Yeah I know it is the very last minute but we are going out of Galveston tomorrow and have room for 2 crew. WEATHER PERMITTING, the plans are to run the fingers / buccaneer area looking for weedlines along the way. Boat is a 28' catamaran WA / 2 - F225's / Liferaft is in for service / Epirb


This is assuming the weather holds out. If we have a crew of 4 we may go further. Here are the basics I am looking for :

> Non-smoker (sorry I am really allergic to cigarette smoke)
> Drink in moderation. I do not drink at all when I am operating the boat.
> Preferably have experience on a boat and can help out if needed.
> We split everything. Catch, fuel, Ice and other cost incurred.
> treat the boat like it's your property
> Willing to help clean up afterwards

I'm OK with you bringing your wife, girlfriend, older kids, etc so long as they are not high maintenance.

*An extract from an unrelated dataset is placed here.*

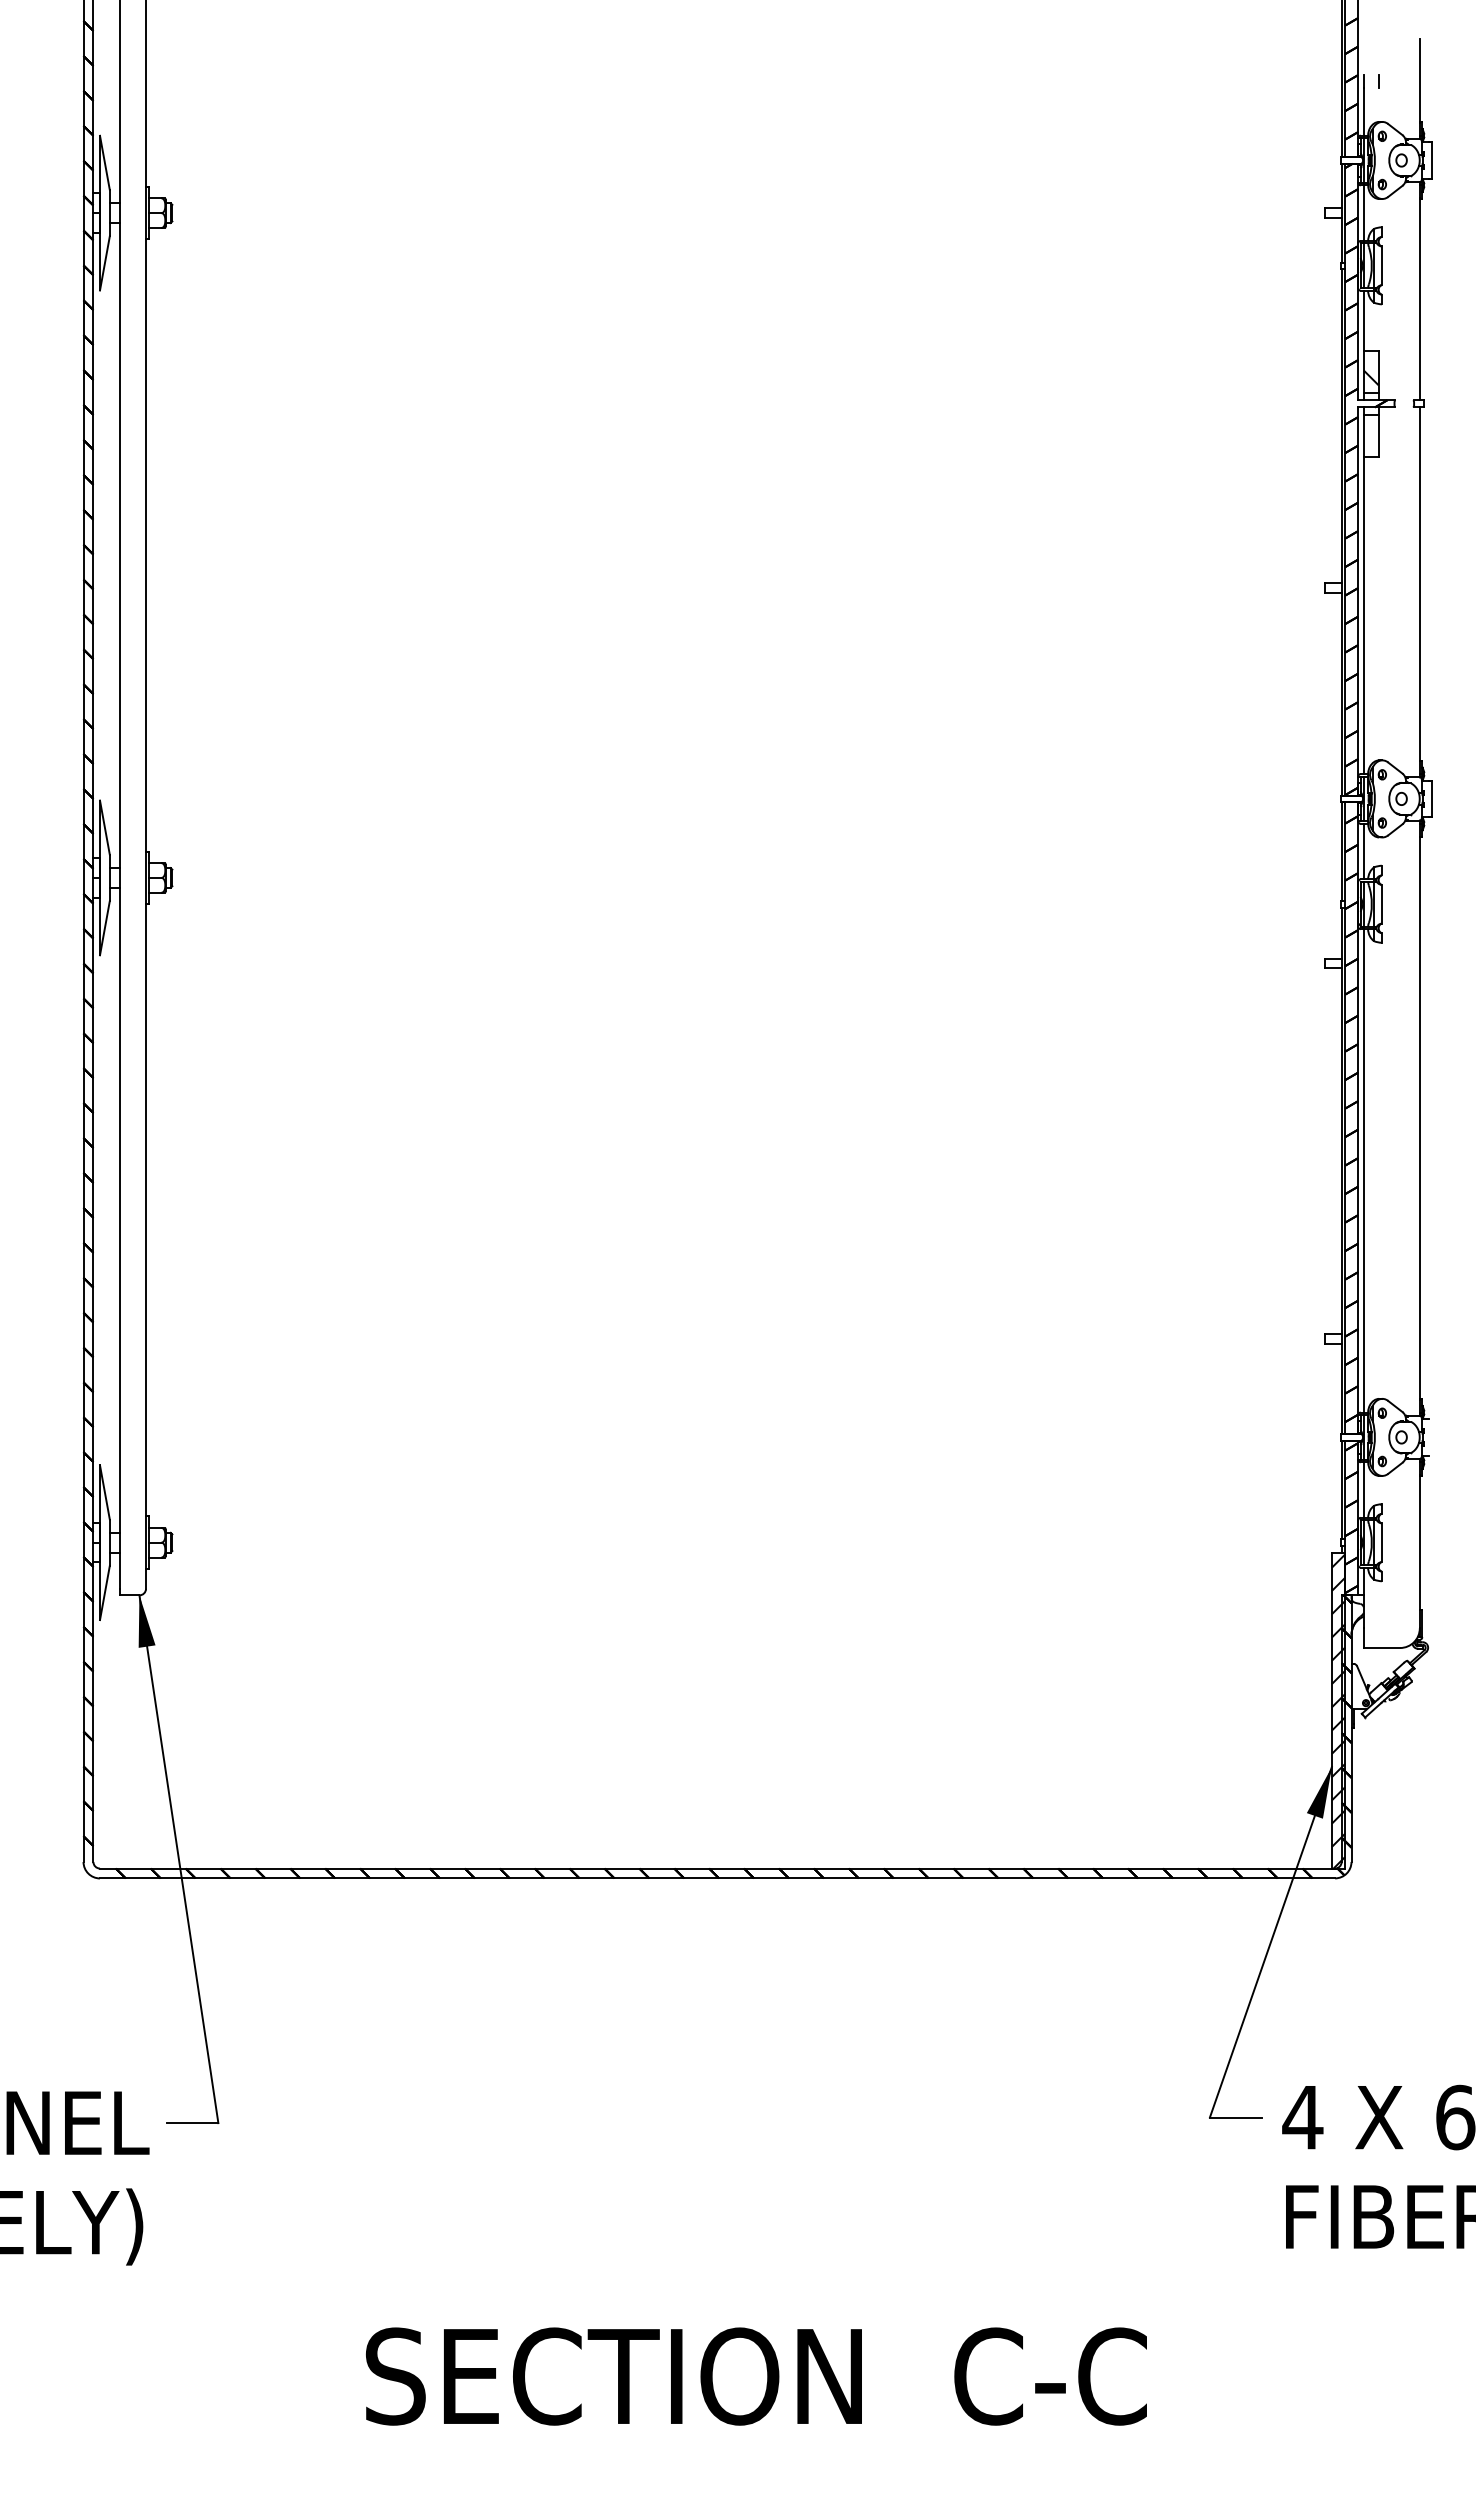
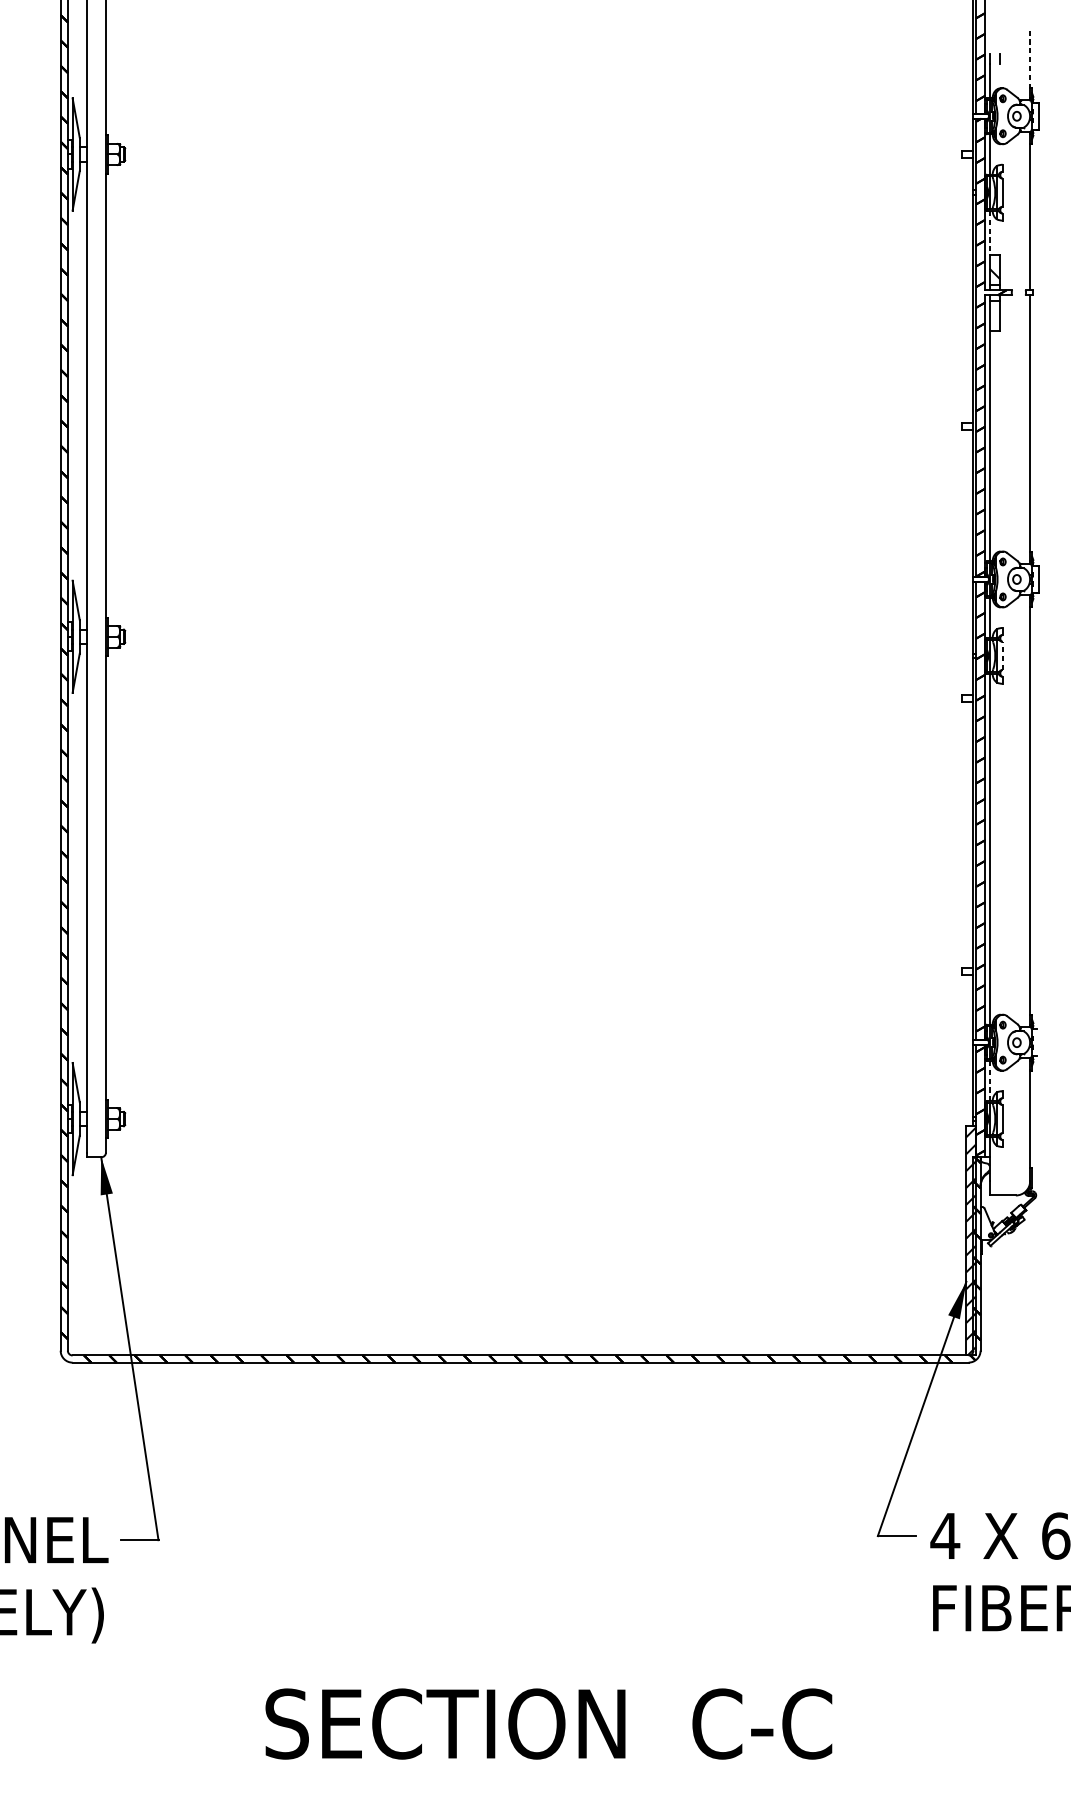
line: (1419, 80) -> (1029, 58), solid -> dashed
line: (1363, 321) -> (989, 233), solid -> dashed
line: (1381, 903) -> (1002, 655), solid -> dashed
line: (1363, 1490) -> (989, 1081), solid -> dashed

If the wether is good and we have 3 or 4 on board we can run offshore. Boat cruises at 35-40mph at 28 gph fuel burn. Otherwise I will stay in the bay complex / jetty areas

I have only been fishing in the area 4 or 5 years so I am in no way a fishing guide. What we catch will be as much up to you as me. If you know of any spots we should try I'm game. I just want to get out on the water.

EMAIL ME YOU INFO IF INTERESTED . Name, tel #, email, experience.

thanks
Jerry


----------